Chapter 7 – Rhythm Skills
Beginning musicians are often taught to read rhythms by focusing on individual note durations: quarter notes, eighth notes, half notes, etc. There are good reasons for this, especially if one of our goals is to dive into notated music right away. But it also ignores an important fact about how we tend to listen to music: it’s more natural for our brains to focus on beats than on individual notes.
For this reason, aural skills rhythm pedagogy typically focuses instead on what we call “rhythmic cells,” or groups of durations that fill a beat (or other metrical unit such as a half measure). This helps students memorize and internalize the most common ways that beats are divided up in different meters—learning them as “chunks.”
Studying rhythm in this way helps us work with music more efficiently: instead of focusing on each duration in and of itself, we can recognize groups of durations holistically.
This is also easier and more musical for most people, because if we can track a beat, we can understand very quickly how these rhythmic cells fit together; whereas, if we focused on each note separately, we’d have to carefully figure out how each note relates to the meter in order to notate or perform it.

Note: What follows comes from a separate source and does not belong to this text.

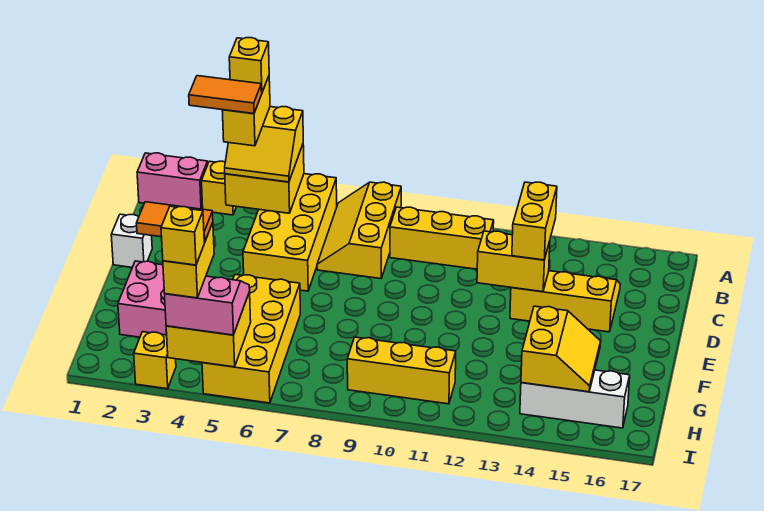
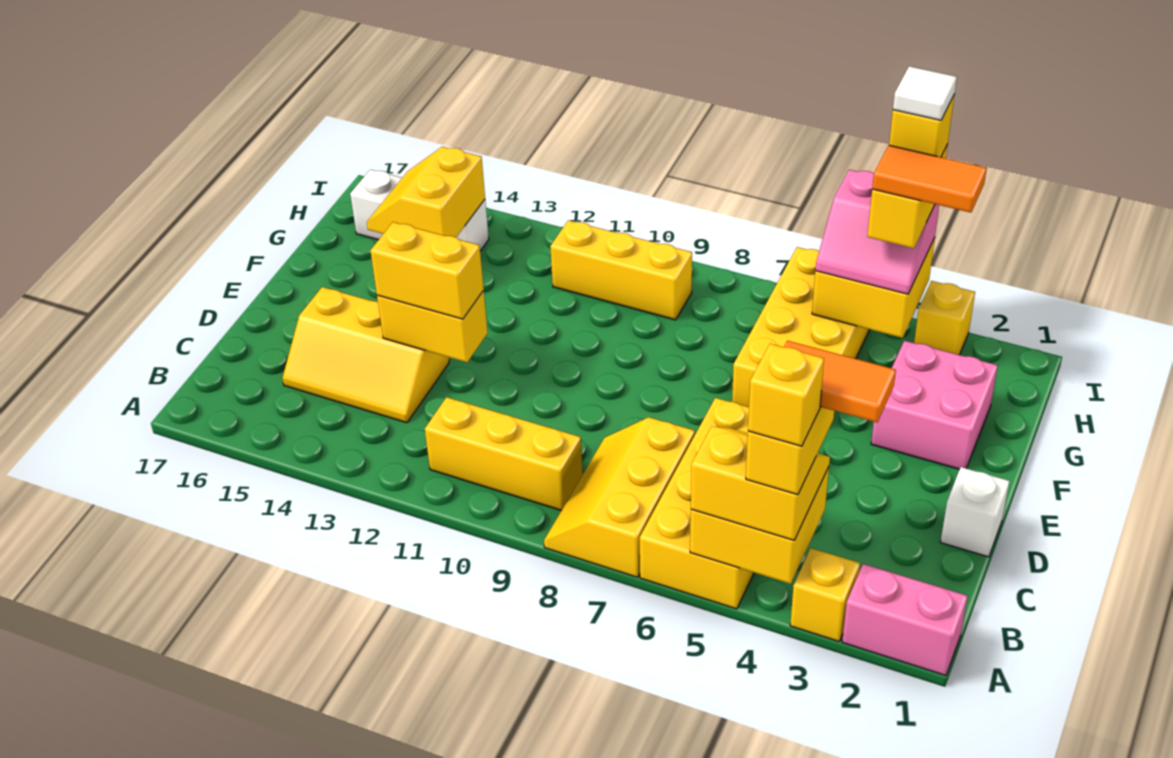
yellow slope A7:C8 level 1 top 8 -> yellow slope A7:C8 level 1 top 7
yellow brick C13:D13 level 3 -> yellow brick D12:D13 level 3
none -> white tile I4 level 6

While these are all important reasons to focus on rhythmic cells, there will always be rhythms that are either unfamiliar or complicated enough that we haven’t yet internalized them. So we will also address the skill of “subdividing,” to make sure we’re able to work with any situation we are presented with.
Learning Objectives
Students will be able to:
- Use physical motions to track metric units (beats, cycles, etc.).
- Perform and identify common one-beat rhythmic cells in simple, compound, and mixed meter.
- Create and identify strings created with combinations of learned one-beat rhythmic cells.
- Use subdivision strategies to accurately perform more complex notated rhythms and identify more complex heard rhythms.